Nachdem der 17-jährige Franz sich in Wien zum ersten Mal verliebt und mit der schönen Böhmin Anezka geschlafen hat (siehe dazu Abschnitt „Liebe und Sexualität“), reflektiert er seine Situation in einem langen Brief an seine Mutter. Der Jugendliche spürt, dass er sich innerhalb weniger Monate stark verändert hat: „Manchmal wünsche ich mich selbst an den See zurück. Natürlich weiß ich, dass das nicht mehr so einfach geht. Ich habe schon zu viel gesehen und gerochen und geschmeckt.“ (S. 164). Er fühlt, dass seine Kindheit hinter ihm liegt, aber es fehlt ihm noch an Erfahrungen, um erwachsen zu werden: „Bis vor Kurzem war ich ja noch ein Kind. Und jetzt bin ich noch kein Mann.“ (S. 162).

Außerdem erzählt Franz seiner Mutter von dem älteren Psychoanalytiker Sigmund Freud, zu dem er eine enge Verbindung aufgebaut hat und die er selbstbewusst gegenüber möglichen Vorurteilen verteidigt: „Der Professor und ich sind inzwischen Freunde. (…) Obwohl wir beide ja fast ständig arbeiten, verbringen wir möglichst viel Zeit miteinander. (…) Ich frage ihn dies und das. Und er fragt mich dieses und jenes. Zwar wissen wir beide oft keine Antworten, aber das ist egal. Unter Freunden darf man auch einmal nichts wissen. Der Altersunterschied macht uns übrigens nichts aus. Da können die Leute schauen und sich das Maul zerreißen, wie sie wollen – uns ist das egal.“ (S. 163).

Als Franz zum ersten Mal einen ausführlichen Brief von seiner Mutter erhält, bemerkt er sogleich die veränderte Grußformel: „Franz betastete mit den Fingerspitzen das fein geriffelte Briefpapier.(…) Deine Mutter hatte sie geschrieben, und nicht Deine Mama, wie auf den Ansichtskarten oder wie früher immer, wenn sie auf dem Küchentisch eine hingekritzelte Nachricht hinterlassen hatte.“ (S. 172) Der Jugendliche betrachtet die Schreibweise seiner Mutter als untrügliches Zeichen seiner Adoleszenz: „Kinder haben Mamas, Männer haben Mütter.“ (ebd.).

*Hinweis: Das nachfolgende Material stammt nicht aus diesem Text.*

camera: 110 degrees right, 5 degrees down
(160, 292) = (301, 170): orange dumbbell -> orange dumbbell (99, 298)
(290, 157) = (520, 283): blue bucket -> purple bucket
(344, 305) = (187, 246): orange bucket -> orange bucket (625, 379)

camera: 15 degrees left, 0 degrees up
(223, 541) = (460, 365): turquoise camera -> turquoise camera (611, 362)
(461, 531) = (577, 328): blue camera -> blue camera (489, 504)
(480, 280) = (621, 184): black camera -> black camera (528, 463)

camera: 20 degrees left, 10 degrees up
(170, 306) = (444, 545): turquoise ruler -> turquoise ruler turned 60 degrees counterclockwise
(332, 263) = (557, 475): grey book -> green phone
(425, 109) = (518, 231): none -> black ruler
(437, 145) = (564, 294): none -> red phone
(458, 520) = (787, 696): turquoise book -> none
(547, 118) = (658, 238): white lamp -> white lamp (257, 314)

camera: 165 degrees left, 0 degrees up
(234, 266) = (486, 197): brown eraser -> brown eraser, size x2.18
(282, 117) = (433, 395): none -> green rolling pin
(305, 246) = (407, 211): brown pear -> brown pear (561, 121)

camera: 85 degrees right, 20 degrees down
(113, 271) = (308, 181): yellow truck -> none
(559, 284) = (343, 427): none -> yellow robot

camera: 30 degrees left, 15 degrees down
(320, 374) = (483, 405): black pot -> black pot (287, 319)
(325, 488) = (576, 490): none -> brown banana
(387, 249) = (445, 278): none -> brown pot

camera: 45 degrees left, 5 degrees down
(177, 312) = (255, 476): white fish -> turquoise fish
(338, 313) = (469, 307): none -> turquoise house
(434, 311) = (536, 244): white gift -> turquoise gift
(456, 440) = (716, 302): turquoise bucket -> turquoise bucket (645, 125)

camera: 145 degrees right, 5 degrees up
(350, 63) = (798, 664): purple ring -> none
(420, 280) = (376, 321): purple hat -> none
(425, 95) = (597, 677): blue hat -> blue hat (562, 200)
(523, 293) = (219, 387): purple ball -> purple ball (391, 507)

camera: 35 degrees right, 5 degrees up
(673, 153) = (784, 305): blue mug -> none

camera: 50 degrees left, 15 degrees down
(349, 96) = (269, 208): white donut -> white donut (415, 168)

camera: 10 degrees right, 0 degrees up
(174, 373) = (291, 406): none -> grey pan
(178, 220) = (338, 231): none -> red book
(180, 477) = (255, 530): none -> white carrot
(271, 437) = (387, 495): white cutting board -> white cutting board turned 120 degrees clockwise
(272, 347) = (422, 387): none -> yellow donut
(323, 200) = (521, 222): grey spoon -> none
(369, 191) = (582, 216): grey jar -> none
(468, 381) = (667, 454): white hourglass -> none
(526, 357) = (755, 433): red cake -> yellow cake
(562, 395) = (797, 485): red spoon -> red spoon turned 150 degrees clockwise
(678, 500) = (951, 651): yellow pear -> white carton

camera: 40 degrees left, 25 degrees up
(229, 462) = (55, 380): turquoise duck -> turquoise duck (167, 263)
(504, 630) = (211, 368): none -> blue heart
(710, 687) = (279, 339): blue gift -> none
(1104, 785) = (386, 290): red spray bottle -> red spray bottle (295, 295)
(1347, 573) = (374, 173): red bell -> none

Für seine Mutter übernimmt der gereifte Jugendliche Verantwortung, denn er möchte nicht, dass sie sich zu viele Sorgen um ihn macht. Außerdem geht es ihr selbst auch nicht so gut, denn sie muss den unvorhergesehenen Tod ihres Liebhabers Alois Preininger verarbeiten (S. 9). Franz verschweigt deshalb seiner Mutter Ottos Verhaftung durch die Gestapo und behauptet, sein Chef sei krank geworden: „Nicht schlimm, aber immerhin. Die Leber vielleicht, oder die Nieren, oder irgendeine andere Innerei. Wen...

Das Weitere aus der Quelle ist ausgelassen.